Antirassismuskonferenz der UNO: Israel empört über Ahmadinedschad
Der iranische Präsident sorgte auf der UN- Konferenz gegen Rassismus für Empörung. Israel lobte die Abwesenden und kritisierte die Gastgeber.
JERUSALEM taz | Die Antirassismuskonferenz der UNO in Genf demonstriere "die Akzeptanz von Rassismus statt den Kampf gegen ihn", empörte sich der israelische Präsident und Friedensnobelpreisträger Schimon Peres.
In Israel ist man sich über alle politischen Grenzen hinweg so einig wie selten: Dass ausgerechnet wenige Stunden vor Beginn des Holocaust-Gedenktages am Montagabend ein pathologischer Antisemit wie Irans Präsident Mahmud Ahmadinedschad als Hauptredner auf einer UNO-Konferenz gegen Rassismus im Herzen Europas auftreten dürfe, ist eine Schande. "Iran tut alles, um Israel auszuradieren", sagte der stellvertretende Ministerpräsident Silwan Schalom. In Auschwitz, wo er am traditionellen "Marsch der Lebenden" teilnahm, verglich er Iran mit Deutschland unter Adolf Hitler. Eine nukleare Bewaffnung Irans dürfe deshalb nicht zugelassen werden.

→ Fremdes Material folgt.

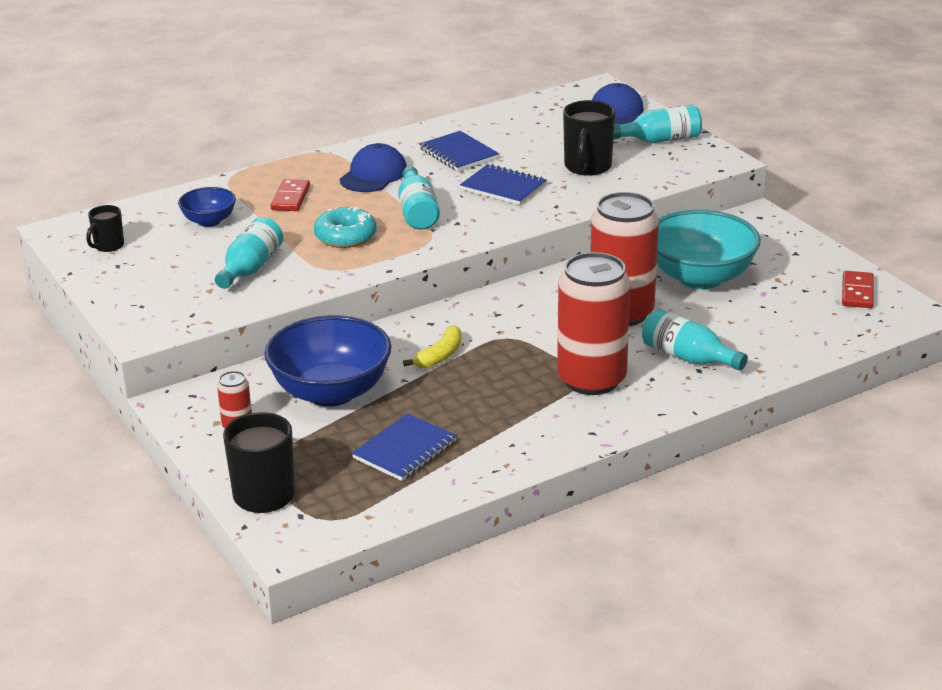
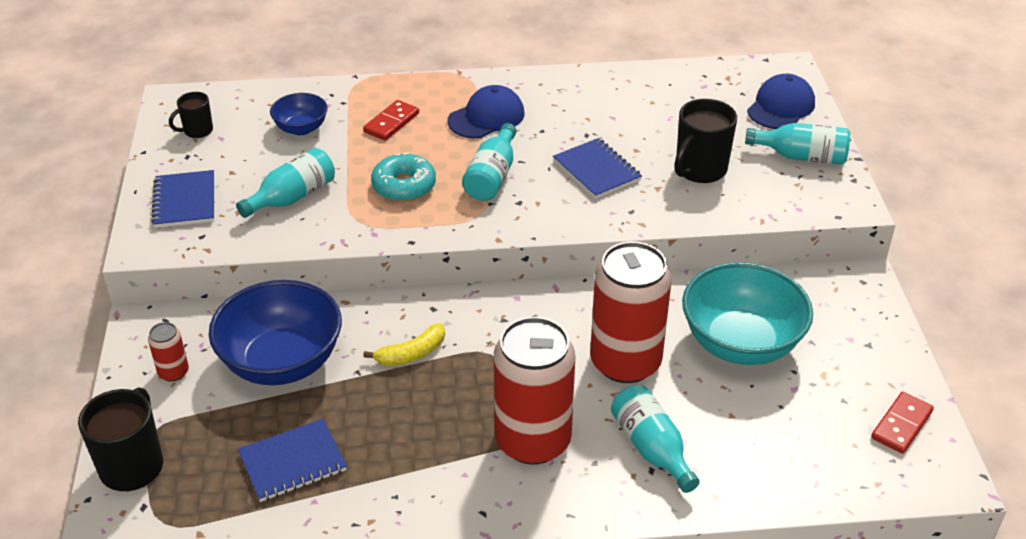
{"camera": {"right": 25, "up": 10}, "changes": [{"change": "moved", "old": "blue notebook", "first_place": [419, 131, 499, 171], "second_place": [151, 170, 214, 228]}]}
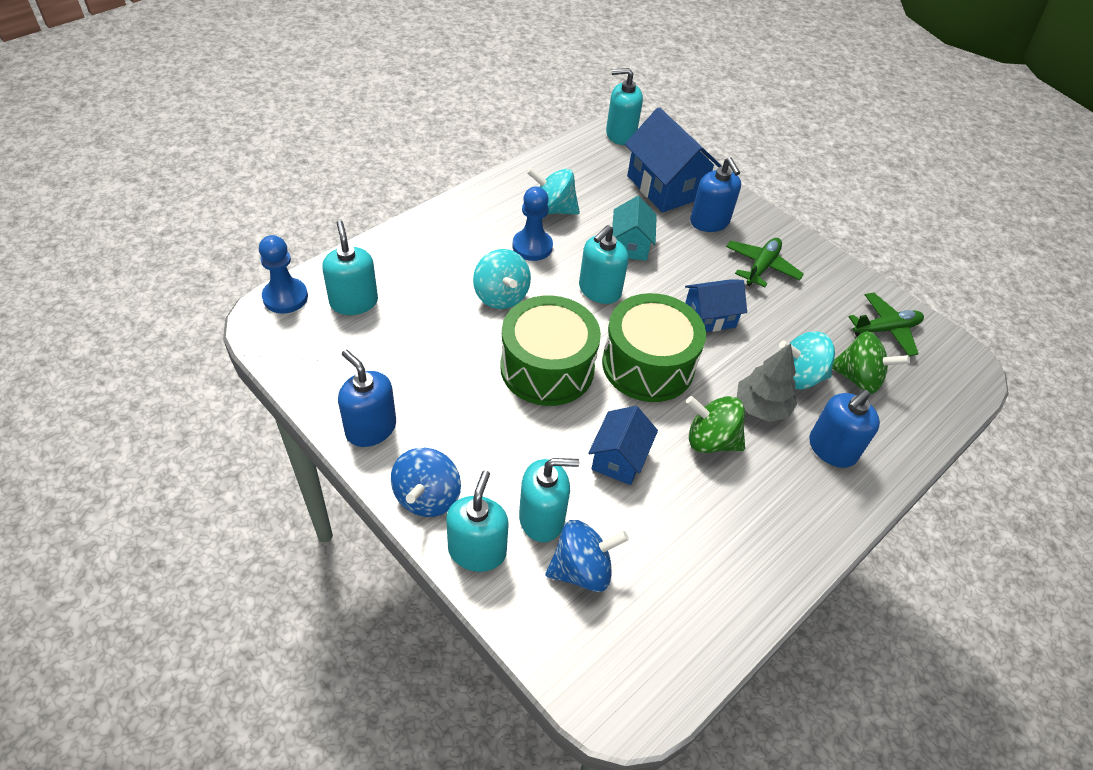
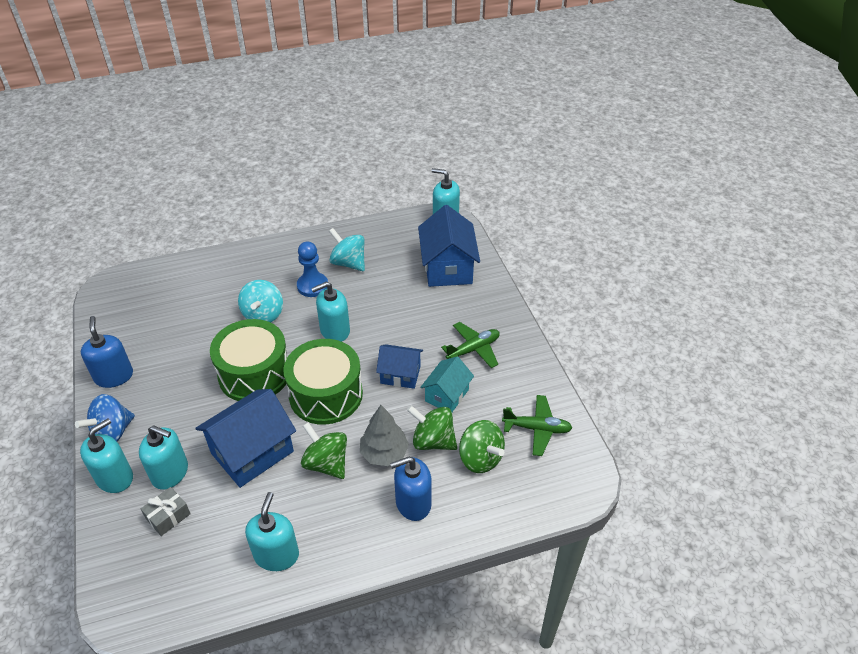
{"camera": {"right": 30, "up": -5}, "changes": [{"change": "removed", "old": "blue pawn", "first_place": [259, 235, 308, 314]}, {"change": "moved", "old": "turquoise soap dispenser", "first_place": [322, 220, 378, 315], "second_place": [245, 492, 299, 571]}, {"change": "replaced", "old": "blue spinning top", "new": "grey gift", "first_place": [546, 520, 629, 592], "second_place": [141, 487, 191, 536]}, {"change": "resized", "old": "blue house", "first_place": [588, 406, 658, 485], "second_place": [195, 389, 296, 488], "factor": 1.68}, {"change": "moved", "old": "turquoise house", "first_place": [612, 196, 657, 261], "second_place": [420, 356, 474, 412]}, {"change": "removed", "old": "blue soap dispenser", "first_place": [690, 158, 741, 232]}, {"change": "recoloured", "old": "turquoise spinning top", "new": "green spinning top", "first_place": [779, 332, 835, 389], "second_place": [407, 405, 457, 450]}]}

Ahmadinedschad, der den Holocaust als "Mythos" bezeichnet, hatte seine Rede in Genf hauptsächlich dazu genutzt, Israel an den Pranger zu stellen. Der Westen hätte einen durch und durch rassistischen Staat "unter dem Vorwand jüdischen Leidens" auf palästinensischem Boden gegründet. Er griff damit ein altes Thema der Vereinten Nationen auf: Von 1975 bis 1991 existierte eine UNO-Resolution, die Zionismus, die jüdische Nationalbewegung, mit Rassismus gleichsetzte. Der ehemalige UNO-Generalsekretär Kofi Annan bezeichnete das einmal als "Tiefpunkt" in der Geschichte der UNO.
Israels neuer Ministerpräsident Benjamin Netanjahu sagte während einer Zeremonie in der Gedenkstätte Jad Vaschem in Anspielung auf den Iran: "Nur wenige Jahrzehnte nach dem Holocaust sind neue Kräfte aufgestiegen, die offen ihre Ansicht erklären, den jüdischen Staat von der Erde auszulöschen." Doch "Holocaust-Leugner können keinen zweiten Holocaust an den Juden verüben". Dafür sei Israel der Garant. Die israelische Regierung dankte auch jenen Ländern, darunter den USA, Deutschland und Polen, die der Konferenz ferngeblieben waren. Andere Vertreter Europas verließen den Plenarsaal demonstrativ, als Ahmadinedschad mit seinen Hasstiraden gegen Israel begann. Kritik übte Israel dagegen an der Schweiz, dem Gastgeberland, das bei der Rede Ahmadinedschads nicht nur sitzen blieb, sondern den Iraner auch mit einem Treffen des Präsidenten Hans-Rudolf Merz am Sonntagabend geehrt hatten.